Packages with known problems or not considered mature enough to be candidates for stable are hard masked by one of the various package.mask files in /usr/portage/profiles, and such entries are generally accompanied by a comment from developers explaining the reason for the mask.

== Gentoo/Alt ==
Gentoo/Alt is a project created to manage porting the portage framework and other features to other operating systems, such as Mac OS X and the free BSDs. Gentoo/Alt was set up by Pieter Van den Abeele and Daniel Robbins after Pieter Van den Abeele founded Gentoo for Mac OS X.
=== Mac OS X ===
Gentoo for Mac OS X was the first non-Linux project of Gentoo and focused on making the Gentoo experience available on Apple's operating system by introducing the Portage system as a separate entity. This was roughly similar to Fink and MacPorts, but it used Portage instead of a Debian-like or Ports-like system. Later on, Gentoo for Mac OS X was made a subproject of Gentoo/Alt. The project is no longer active, because its prime assumption of using and not modifying the host OS appeared not to be realistic and eventually broke most packages or made them hardly maintainable. Gentoo for Mac OS X has been superseded by Gentoo Prefix, which is currently what Gentoo offers to Mac OS X users.

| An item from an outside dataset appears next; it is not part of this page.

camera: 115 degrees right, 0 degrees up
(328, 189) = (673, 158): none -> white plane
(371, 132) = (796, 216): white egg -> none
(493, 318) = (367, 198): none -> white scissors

The Prefix project on Mac OS X is tested and supported on Mac OS X Tiger, Leopard and Snow Leopard on PowerPC, IA-32, and x86-64 architectures.

=== FreeBSD ===

Gentoo/FreeBSD brings the Gentoo Linux design, structure, and tools such as Portage and the Gentoo Linux base layout to the FreeBSD operating system. Gentoo's GNU toolchain is used instead of the original FreeBSD one.

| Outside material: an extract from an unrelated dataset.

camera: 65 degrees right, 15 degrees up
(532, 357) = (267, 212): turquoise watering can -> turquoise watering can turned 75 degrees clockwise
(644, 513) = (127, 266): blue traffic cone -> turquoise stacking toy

Although the project is no longer maintained by any active Gentoo developers, there are instructions that allow installation of a full Gentoo/FreeBSD system. FreeBSD system ebuilds are integrated into the main portage tree, but this port is far from being complete due to the amount of packages needing to be ported and the lack of a proper Live CD (FreeSBIE's Live CD or FreeBSD setup CD is used during installation).

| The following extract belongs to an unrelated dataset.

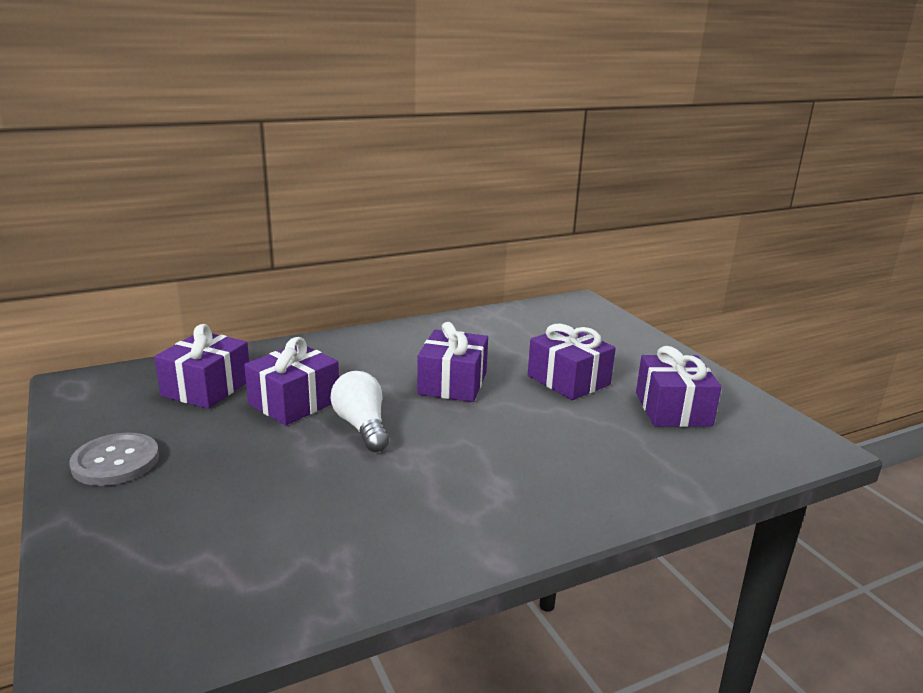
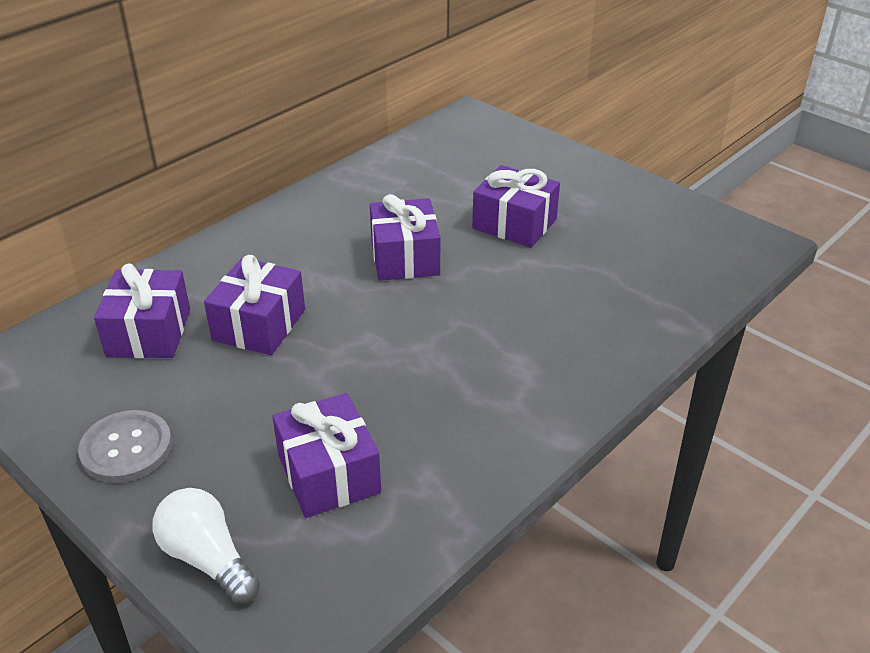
camera: 20 degrees left, 15 degrees up
(362, 426) = (350, 335): white light bulb -> white light bulb (208, 559)
(673, 409) = (626, 234): purple gift -> purple gift (328, 474)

The current (semi) official logo for Gentoo/FreeBSD is a daemonized "g", derived from original Gentoo Linux logo and inspired by the BSD Daemon. It was designed by Marius Morawski, responding to an unofficial contest launched by Diego Elio Pettenò on his blog.

=== NetBSD ===
Gentoo/NetBSD is a project to provide a GNU userland managed by Portage with a NetBSD kernel. The project was started by Damian Florczyk. Only the x86 architecture is targeted and the system as a whole is in an incomplete state.

=== OpenBSD ===

Gentoo/OpenBSD was a Gentoo/*BSD subproject to port Gentoo features such as Portage to the OpenBSD operating system. It was originally started by Grant Goodyear and is deprecated. An install guide is provided on the project page but is also marked as deprecated.

=== DragonFlyBSD ===
Gentoo/DragonFlyBSD is a currently unofficial port to the DragonFlyBSD kernel. The project is developed by Robert Sebastian Gerus.

=== GNU Hurd ===
An experimental port to GNU Hurd was released on April 1, 2026.

=== Android ===
Led by Benda Xu, "Gentoo RAP for Android Devices" installs a variant of Gentoo called Gentoo RAP in a directory prefix alongside Android. The Linux kernel is used by both Android and Gentoo RAP.

=== Interix ===
Gentoo/Interix (eprefix) is a port of Gentoo that runs atop the Interix Subsystem for Windows which is also known as Microsoft Windows Services for UNIX (SFU) or Subsystem for Unix-based Applications (SUA). A result of the Gentoo/Interix project is the ability to install and use the Portage system to emerge native Windows applications (requires Visual Studio, 2008 Express Edition will do too). However, this feature does not support the wide variety of packages supported by other platforms (including Interix).

=== Portaris ===
An unofficial port to the Solaris operating system, "Portaris", was announced around 2006, but never got into a public state. It was superseded by the Gentoo Prefix project.

===Plan 9===
Started in 2011 as a Google Summer of Code project, Plan 9 For Gentoo takes the Gentoo base and overlays a userspace inspired by Plan 9. The stated objectives of the project are to have better hardware support, better software support and to create a "culture shock" for people that have previously used Linux systems. The project is maintained by Robert Seaton.